27 thoughts on “Number of deaths or number of deaths per capita

  1. Partly what to look at depends on what kind of thing you want to examine. If you want to know how large a part of its population a country has (or has not) protected, and compare with other countries, you would want to look at a per-capita basis. But that probably won’t be very helpful until near the end of the pandemic, when the cumulative numbers have settled down. In the early stages, similar to what Bergstrom says in the Twitter thread linked to by Hagen above, the curves will be driven by local spread of infections. One person may infect a dozen others, say, and they end up infecting hundreds in their local area a few days later. You can see this effect in the data from many countries, including the US. But at first, it’s likely to be just their local area. So a per capita country calculation would be very misleading.

    For comparing how effectively different countries have been able to contain the growth of the disease, I’ve been finding that the fractional growth rates vs time seem to very helpful, especially presented semi-logarithmically. In other words, you may see the growth rate to be 30%/day at one time and 10%/day two weeks later. Depending on the noise, of course, that would show a real and large improvement.

    Also, in some data sets (Hopkins for the US, for example), the fractional death rate seems to lag the fractional incidence rate by 7 – 9 days. But some fluctuations are pretty well synchronous between the incidence and death rates. That would suggest data reporting anomalies, such as catching up on the records after a busy weekend, etc, or a change in the reporting standards.

    • @Tom Passin: “depends on what kind of thing you want to examine”

      yeah — what question do want answered?

      ” # of Deaths ” gives an obvious estimate of the magnitude of the problem, if geographical — that’s very useful in deciding what action is necessary (if any) and how much action (cost vs benefit).

      U.S. politicians decided that a 20% cut in GDP and a huge upheaval in the daily lives of 90% of the the American population was a very worthwhile cost to perhaps save some thousands of lives from Covid-19.
      Current Covid-19 death estimates are about 60,000 this year (not unusual for any seasonal Flu).
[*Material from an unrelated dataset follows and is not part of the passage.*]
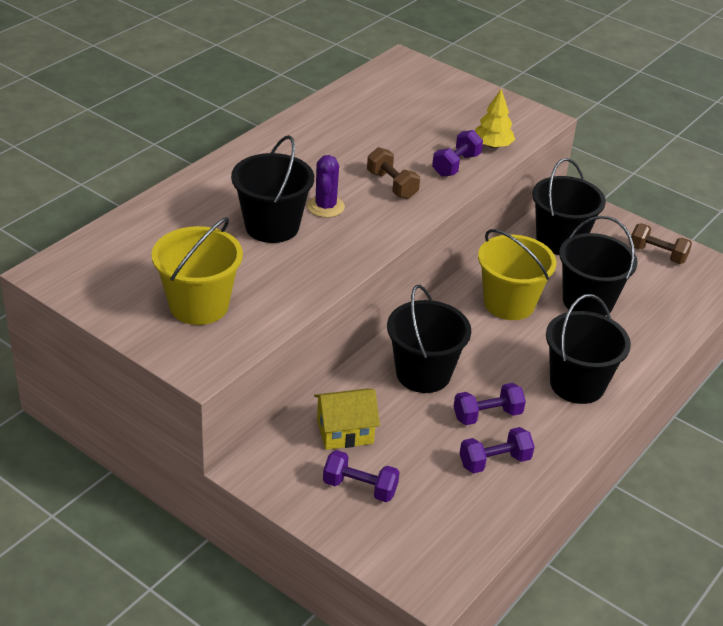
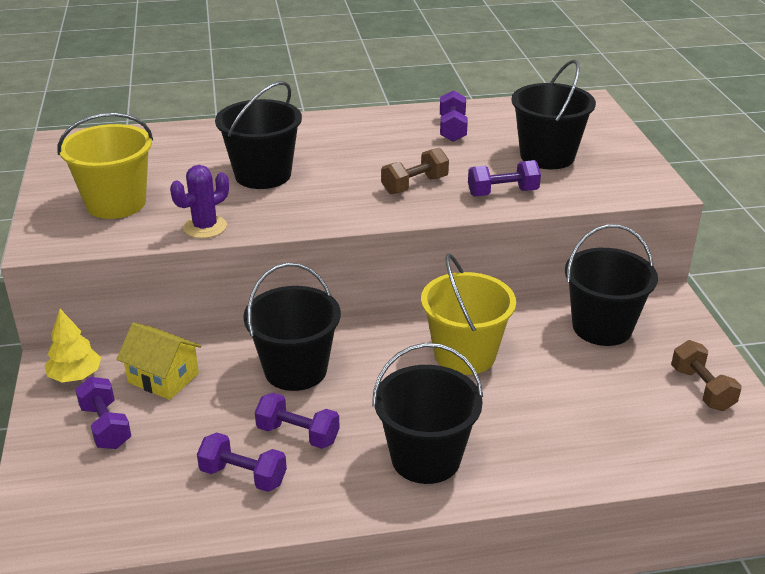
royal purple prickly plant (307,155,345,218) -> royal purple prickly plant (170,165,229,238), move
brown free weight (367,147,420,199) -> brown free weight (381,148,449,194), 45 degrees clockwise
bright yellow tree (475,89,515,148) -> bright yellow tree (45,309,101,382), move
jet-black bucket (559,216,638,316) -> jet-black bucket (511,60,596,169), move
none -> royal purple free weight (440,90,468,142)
      No such drastic action was even considered in the 2017-18 seasonal Flu season (80,000 U.S deaths), nor the 1957-58 Asian Flu pandemic (116,000 U.S. deaths)

      • I suppose this post was a troll, but I’m going to say something about it anyway. @Arthur:

        “U.S. politicians decided that a 20% cut in GDP and a huge upheaval in the daily lives of 90% of the the American population was a very worthwhile cost to perhaps save some thousands of lives from Covid-19.

        Current Covid-19 death estimates are about 60,000 this year (not unusual for any seasonal Flu)”

        It’s not about current estimates. It’s about estimates of what the numbers would be if no countermeasures were taken. Comparing covid-19 with the 1918 influenza, covid apparently is more infectious and has a rather higher fatality rate. So there was good reason to worry.

        Looking at data for covid from various countries, initial growth spikes of more than 100%/day look common. If that rate, or anything close to it, had continued, it wouldn’t have been a matter of “some thousands of lives”.

        • Beat me to it. The countermeasures surely reduced and slowed transmission.

          Also, FYI, some measures were taken during the Asian Flu pandemic. My father, who contracted that flu, very specifically remembers having school closed for a week or two to try to slow the spread among children. (Of course, this was easier on the economy back then since far fewer mothers worked.)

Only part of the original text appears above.